NeuroDivine

celebrating neurodivergence and spirituality


Tethered, Tried, True

Reflections on Constraint, Constancy, and Quiet Courage

The vineyard is not mine. I tend it—three times a week, tethered by bloodlines to humming engines that do the work my body cannot. Each morning begins with rituals: tablets lined like beads, water measured, breath counted. Still, I remain. Not because I am untouched, but because I am entrusted.

There’s a rhythm to this staying. A kind of monastic pulse: rise, connect, endure, release. The body is both temple and threshold, and I have learned to walk its cloisters with care. I do not always grasp the architecture, but I trust the Builder. Constancy, I’ve found, is not about ease—it’s about presence.

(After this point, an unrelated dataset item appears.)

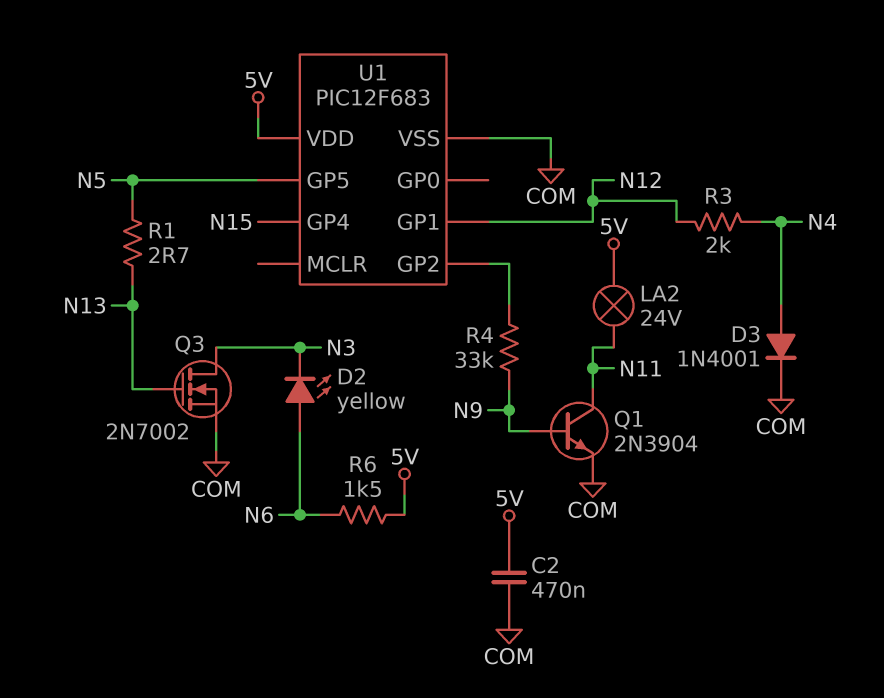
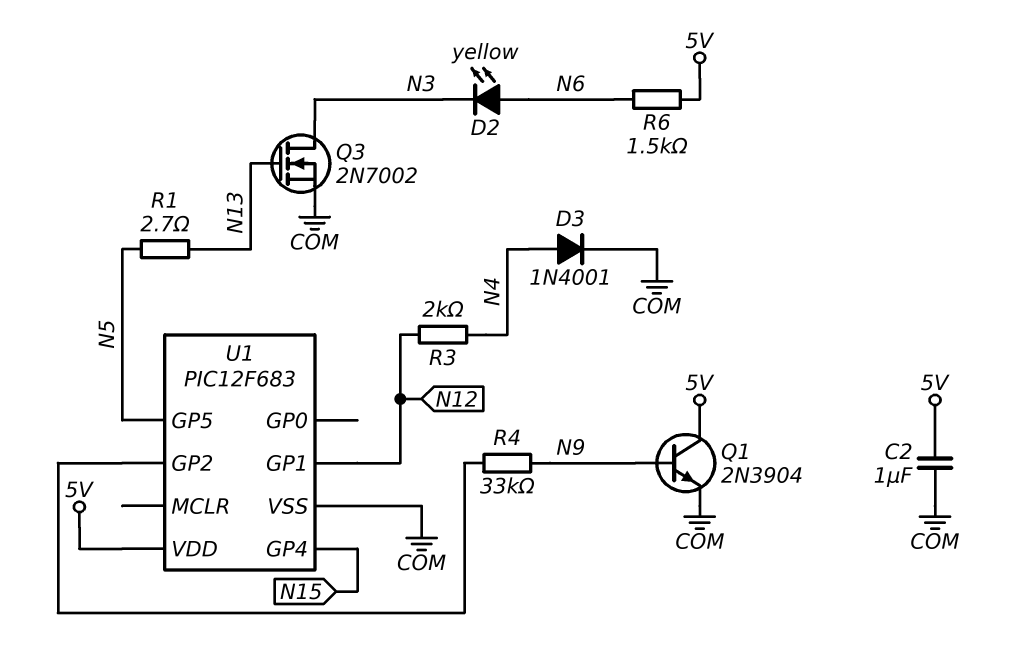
C2: 470nF (5V, COM) -> 1uF (5V, COM)
LA2: lamp 24V (5V, N11) -> none
Q1: NPN 2N3904 (B N9, C N11, E COM) -> NPN 2N3904 (B N9, C 5V, E COM)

The readings speak of inheritance, of wisdom, of the long arc of fidelity. Not the kind that wins applause, but the kind that holds fast when the vineyard turns hostile. Silver refined in fire. Breath held through contradiction. The kind of knowing that comes not from triumph, but from having stood still while the world spun.

I do not always answer when accused. Not because I lack voice, but because I have learned that silence can be a kind of witness. Not surrender, not evasion—but a refusal to echo harm. A way of saying: I will not be reshaped by injustice. I will not mirror what mars me.

There is a clarity that comes with constraint. A way of seeing the world through the lens of dependence, of rhythm, of grace. It is not always comfortable, but it is true. And in that truth, I find kinship with the One who bore weight without spectacle, who endured without retreat.

So I stay. I tend. I wait. Not for ease, but for the quiet joy of knowing I have not abandoned my post. The vineyard is not mine—but I am part of its story. And that is enough.



One response to “Tethered, Tried, True”

  1. fortunately37094ed5aa Avatar
    fortunately37094ed5aa

    Such a fabulous concept- the vineyard is not mine. Your writing is always so uplifting.